Thanks for letting me get this off my chest. It's a very complex situation. NO ONE seems to understand my very unique problem, and I've never met another woman who had to deal with this very profound heartbreak. This is really killing me. Even if you have no answers for me, I guess it helps a little just "talking" to someone about it.....
Reply:i believe people are born gay. im not gay but i support gays. i feel like its none of our busniess how people live there lives. if they want to be gay let them. who made us in charge to tell them that they are wrong. maybe we are wrong. im a christian but i believe the christian way is to except everyone. the bible i feel like has some things wrong with it but some of it is true and i have read things that we are not to judge and we are to love everyone. so yep.
Reply:You have a choice in so far as you can have Buggery or you do not have buggery. Call yourself what you like, Gay, bent, or whatever, you could be a celibate gay. Why must you take part in homosexual sex. Please answer, this is the part that always puzzles me. I fully understand how two men can love each other, but in order to prove love, you do not have to sodomise each other. You may not have a choice as to whether or not you are gay, but you certainly do have one whether or not to have the gay sex..................

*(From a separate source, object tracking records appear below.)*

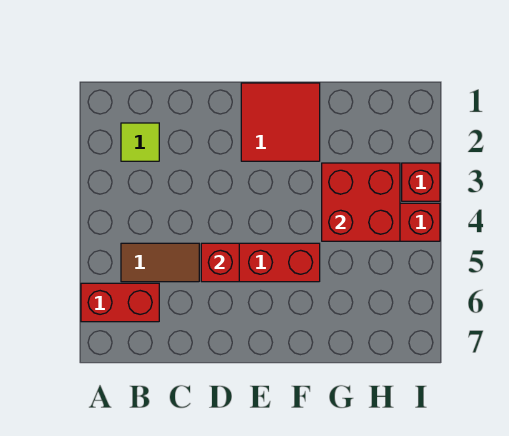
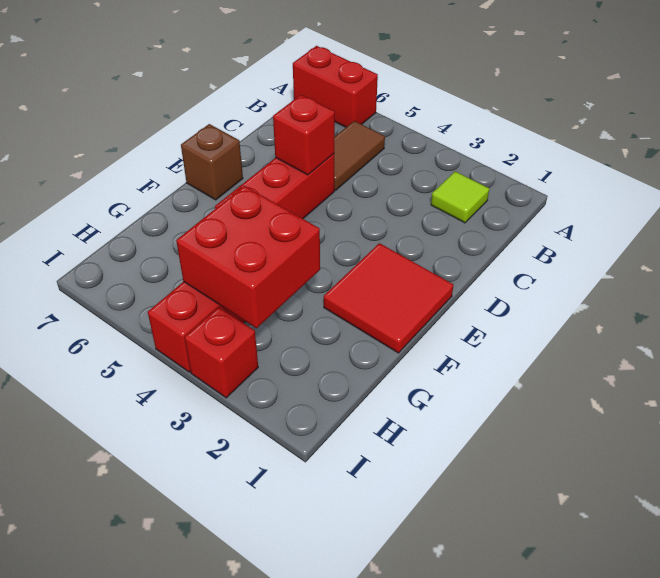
red brick A6:B6 level 1 -> red brick A6:A7 level 1
none -> brown brick E7 level 1

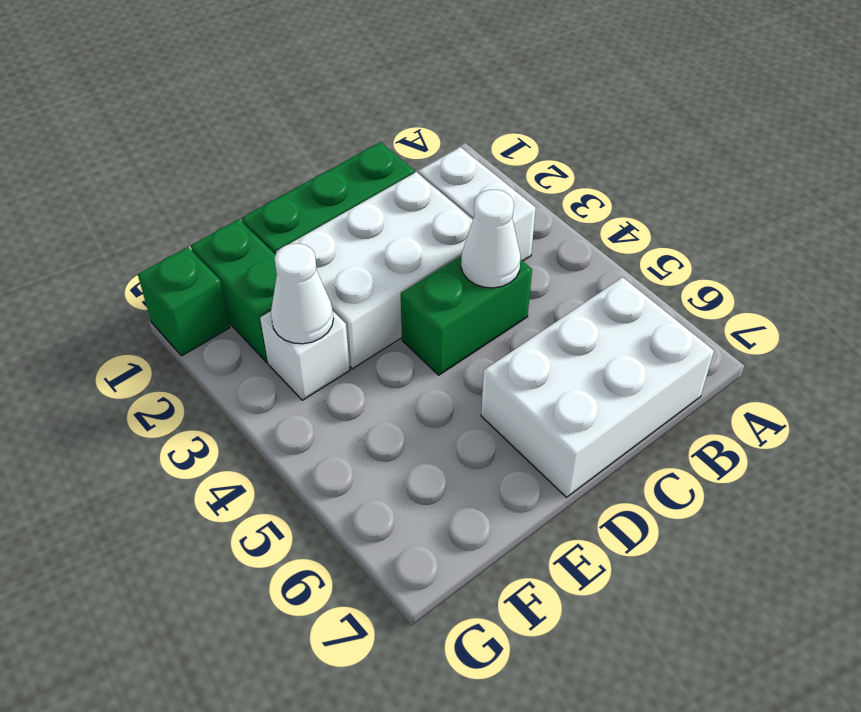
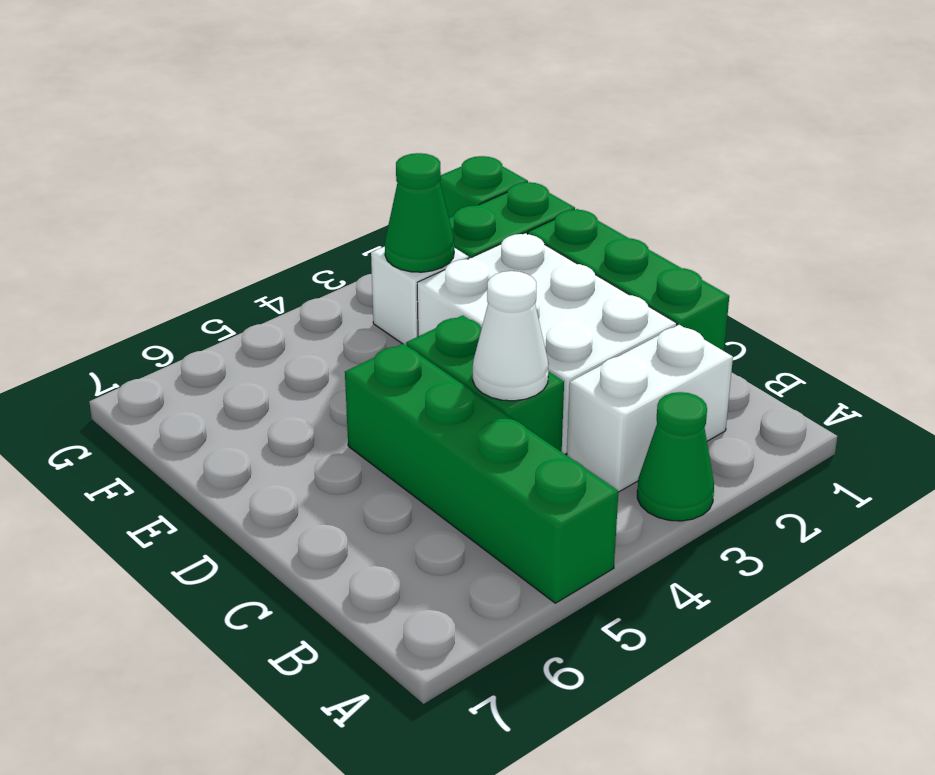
none -> green cone A3 level 1
none -> green brick A5:D5 level 1
white brick B6:D7 level 1 -> none
white cone F3 level 2 -> green cone F3 level 2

Reply:A baby is born and it learns everything. Often as the baby learns things, it will remember the result, like forming an attraction on the same gender or even maybe formed an attraction on opposite gender. Some children have a gender nonconformity, that may be influenced by hormones or it may also have been a child that learned gender nonconformity, but it is still a different issue than forming an attraction. So yes it is a choice made, and sometimes the choice was made innocently and feel like it was not a choice later in life. Ask yourself if you can remember when you first formed an attraction on the same gender, and what it meant to you. You must have liked it and that is why you made an Innocent choice as a child. It later becomes your choice if you want to make changes in some of the choices you have made. It can be a long and winding road, and you do not have to make split second decisions. What a Christian should say is if you want some help to make the best decisions in life, ask Jesus Christ to help you, and be patient and forgiven of yourself, because to learn a life long process.
Reply:Why do you think you didnt choose it,? what I want to know.
Reply:being gay is not a choice it comes naturally.im christian but people shouldnt say that you chose to be gay. You are what your are. They cant change that. I have gay and bi friends out there but i like them on who they are. And you know sometimes...i like some guys but they come out gay but you know its unique.